Public education – attack at your own risk

An example of image versus reality:

  • Image: A TV ad touting California. Shots of California’s natural beauty, celebrities, state landmarks, celebrities, and ending with our celebrity-turned-governor Arnold Schwarzenegger saying that California is a great place for business.
  • Reality: The same governor’s budget cuts billions from education, including $4.8 billion that voters elected to dedicate to education though Proposition 98. School districts across the state are forced to cut millions from their budgets, lay off teachers, cancel educational programs, and even close campuses.

And you would still consider California a great place for business?

Without a well educated populace, California – even with its natural resources and beauty – doesn’t have an engine to run industry. Without education, how do you train workers? How do you stimulate entrepreneurs to come up with ideas for new businesses? How can people invent new technologies? How can people grow in affluence so that they can afford to purchase new products?

California’s success as an economic and creative power has come from its excellent public school system. I am a beneficiary of this system from the Los Angeles Unified School District where I attended from kindergarten to high school, to the UC and CSU systems where I earned my bachelor’s degree.

For the past 30 years, this system has been under attack. First came Proposition 13 that led to major cuts in school funding. (It wasn’t until the LAUSD threatened to cancel high school football that the public got outraged about the cuts.

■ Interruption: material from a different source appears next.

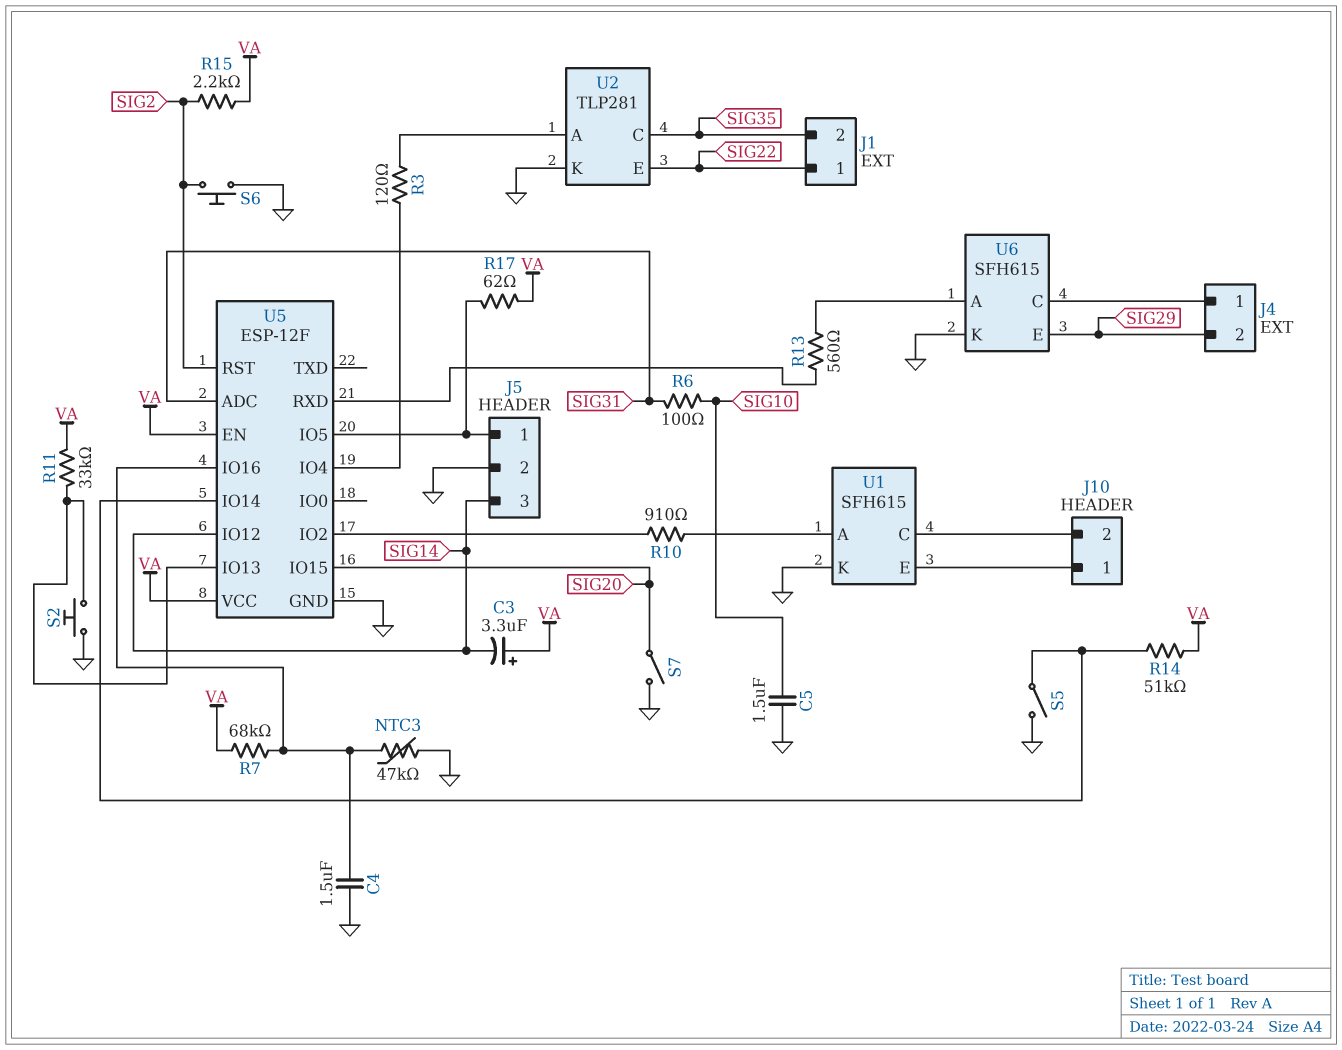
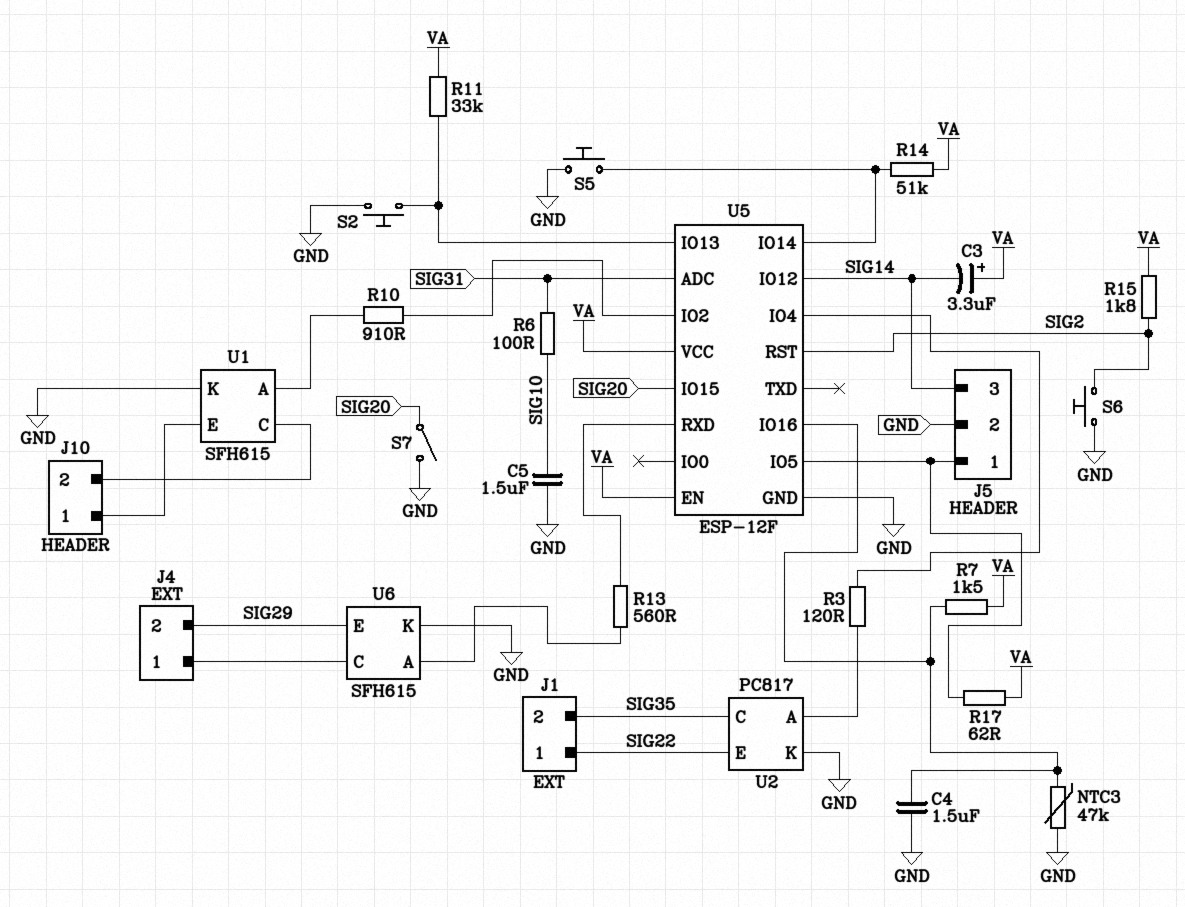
R7: 68k (U5/IO16, VA) -> 1.5k (U5/IO16, VA)
R15: 2.2k (SIG2, VA) -> 1.8k (SIG2, VA)
S5: switch (GND, U5/IO14) -> button (GND, U5/IO14)
U2: TLP281 -> PC817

There were no complaints about the deep cuts to academic programs.) School districts then became targets for the social experimenters – from disruptive and poorly developed busing programs to those who used their school board seats to push various religious, social, and political agendas. We also had to contend with those who opposed public education completely, using “vouchers” and “school choice” in an effort to subsidize private and religious schools with taxpayer money.

Public education has been the source of California’s – and America’s – prosperity. It has made America the most socially mobile society in history, enabling poor and middle class children to climb into better paying careers and greater affluence. It has stimulated technical innovation and scientific breakthroughs. It has produced a literate populace that is necessary for a modern democracy. Public education is a valuable tool that we neglect or fiddle with at our peril.

Look at third-world countries without a good public education system to see what would happen without it. Education would only be for the rich to use to further their dominance over the rest of the country, while the rest of the population is mired in illiteracy and poverty. With no hope for social mobility, these countries revert to civil war and social unrest.

Our society needs public education. Our investment in it has paid considerable dividends far beyond what we pay for it. And cutting back on public education has costs far beyond what would appear in a state budget report.

Even though, the state is in a budget crisis, there is plenty of waste in government that can be pruned without affecting our educational system. The state needs to come up with more creative ides to save money without demolishing education.